Ask HN: As an MP, how would you use the net to scale political participation? - zehnfischer

The pirate party is running for election 2013, chances are we gonna break the 5% barrier and get some seats in the national parliament of Germany. Whilst it is pretty easy to nominate yourself right now (login into a wiki, announce nomination), I haven´t seen much conceptwise. The pirates stand for a massive extension of political participation, exploiting the net to make decisions, develop position and so forth. Yet, the software we use is a UX nightmare and lacks formal power. Liquid feedback, our tool, is more therometer about the party´s current status, than an proper tool of political influence. Plus there is a big opposition against any virtual committee (mainly driven by security and fraud concerns).

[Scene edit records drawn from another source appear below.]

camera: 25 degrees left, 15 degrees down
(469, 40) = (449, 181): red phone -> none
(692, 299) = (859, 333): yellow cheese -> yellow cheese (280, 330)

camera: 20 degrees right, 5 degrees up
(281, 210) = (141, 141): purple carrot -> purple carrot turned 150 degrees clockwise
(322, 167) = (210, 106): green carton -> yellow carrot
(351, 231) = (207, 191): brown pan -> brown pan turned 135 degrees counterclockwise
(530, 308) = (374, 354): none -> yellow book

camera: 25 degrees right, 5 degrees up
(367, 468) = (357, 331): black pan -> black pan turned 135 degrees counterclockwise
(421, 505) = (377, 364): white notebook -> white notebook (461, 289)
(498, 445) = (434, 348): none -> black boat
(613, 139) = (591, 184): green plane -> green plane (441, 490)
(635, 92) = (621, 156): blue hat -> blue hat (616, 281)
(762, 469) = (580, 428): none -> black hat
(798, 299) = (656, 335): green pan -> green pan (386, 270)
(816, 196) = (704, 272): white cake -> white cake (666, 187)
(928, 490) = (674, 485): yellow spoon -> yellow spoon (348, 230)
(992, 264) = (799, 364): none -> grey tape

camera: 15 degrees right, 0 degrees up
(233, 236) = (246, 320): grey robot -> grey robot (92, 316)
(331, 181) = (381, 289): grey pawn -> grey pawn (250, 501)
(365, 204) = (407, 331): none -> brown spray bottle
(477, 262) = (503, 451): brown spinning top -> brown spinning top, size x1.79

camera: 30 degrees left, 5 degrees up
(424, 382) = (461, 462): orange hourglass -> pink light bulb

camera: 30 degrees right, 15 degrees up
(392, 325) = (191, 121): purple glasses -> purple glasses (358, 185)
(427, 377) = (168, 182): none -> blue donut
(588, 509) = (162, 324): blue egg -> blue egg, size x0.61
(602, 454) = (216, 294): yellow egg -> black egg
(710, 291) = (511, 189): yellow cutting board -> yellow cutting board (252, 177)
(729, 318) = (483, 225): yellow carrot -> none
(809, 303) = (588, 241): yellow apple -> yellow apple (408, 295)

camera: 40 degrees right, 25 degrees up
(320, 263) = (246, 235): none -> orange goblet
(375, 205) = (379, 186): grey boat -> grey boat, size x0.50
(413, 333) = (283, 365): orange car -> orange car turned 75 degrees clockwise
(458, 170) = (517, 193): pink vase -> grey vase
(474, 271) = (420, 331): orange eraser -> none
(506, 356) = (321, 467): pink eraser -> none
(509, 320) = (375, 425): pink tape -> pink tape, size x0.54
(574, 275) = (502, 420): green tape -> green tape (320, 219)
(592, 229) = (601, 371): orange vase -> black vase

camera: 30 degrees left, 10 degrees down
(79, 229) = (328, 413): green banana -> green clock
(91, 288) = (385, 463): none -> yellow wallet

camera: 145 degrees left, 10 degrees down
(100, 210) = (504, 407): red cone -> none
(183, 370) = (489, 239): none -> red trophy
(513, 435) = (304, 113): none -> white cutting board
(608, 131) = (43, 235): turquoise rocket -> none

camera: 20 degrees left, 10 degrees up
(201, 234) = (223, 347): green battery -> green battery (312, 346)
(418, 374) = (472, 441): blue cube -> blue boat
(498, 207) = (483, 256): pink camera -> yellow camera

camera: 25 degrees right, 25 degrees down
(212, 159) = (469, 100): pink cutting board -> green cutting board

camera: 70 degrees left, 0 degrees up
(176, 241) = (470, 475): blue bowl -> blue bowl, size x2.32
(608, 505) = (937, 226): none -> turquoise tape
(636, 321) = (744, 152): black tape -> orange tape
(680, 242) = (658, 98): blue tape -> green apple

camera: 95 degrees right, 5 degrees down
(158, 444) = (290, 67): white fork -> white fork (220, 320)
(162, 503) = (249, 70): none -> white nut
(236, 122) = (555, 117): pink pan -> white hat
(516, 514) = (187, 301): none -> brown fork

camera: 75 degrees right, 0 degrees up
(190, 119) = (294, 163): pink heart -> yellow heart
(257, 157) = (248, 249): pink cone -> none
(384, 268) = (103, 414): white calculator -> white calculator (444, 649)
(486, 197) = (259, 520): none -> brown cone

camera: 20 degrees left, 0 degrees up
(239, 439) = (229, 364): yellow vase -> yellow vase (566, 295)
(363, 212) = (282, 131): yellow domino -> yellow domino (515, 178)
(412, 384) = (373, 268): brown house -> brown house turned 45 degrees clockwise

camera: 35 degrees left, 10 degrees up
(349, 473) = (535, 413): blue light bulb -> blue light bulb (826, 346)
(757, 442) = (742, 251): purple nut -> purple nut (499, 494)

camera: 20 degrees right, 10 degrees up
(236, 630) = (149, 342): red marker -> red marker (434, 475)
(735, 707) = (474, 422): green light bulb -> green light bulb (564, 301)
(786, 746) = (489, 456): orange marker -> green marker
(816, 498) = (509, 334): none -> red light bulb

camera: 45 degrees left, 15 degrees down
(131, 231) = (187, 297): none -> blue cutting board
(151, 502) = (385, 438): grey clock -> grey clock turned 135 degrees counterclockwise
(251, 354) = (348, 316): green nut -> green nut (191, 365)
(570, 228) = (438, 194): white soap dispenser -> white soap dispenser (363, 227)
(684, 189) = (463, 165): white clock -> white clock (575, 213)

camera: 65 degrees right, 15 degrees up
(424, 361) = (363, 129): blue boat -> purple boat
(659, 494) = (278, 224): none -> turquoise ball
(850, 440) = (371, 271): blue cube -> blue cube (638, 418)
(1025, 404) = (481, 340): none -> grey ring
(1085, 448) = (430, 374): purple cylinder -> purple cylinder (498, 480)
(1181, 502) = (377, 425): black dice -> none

Nevertheless as a MP you are formally binded only to your conscience, and have much freedom to organize yourself, build platforms and so on. One idea would be to have the MP as proxy or megaphone, not making any political submissions him/herself, but only announcing the will of the virtual assemblies. So my questions is, if you would be a MP and your goal would be to allow a huge amount of people to influence political decision making via modern information technology, how would you do it? What problems to do see? Which processes need to be tackled and so forth.
======
charlesjshort
I'm working on a project with ideas expressed at YSenate.org

We are trying to tackle exactly this type of problem in an open source way.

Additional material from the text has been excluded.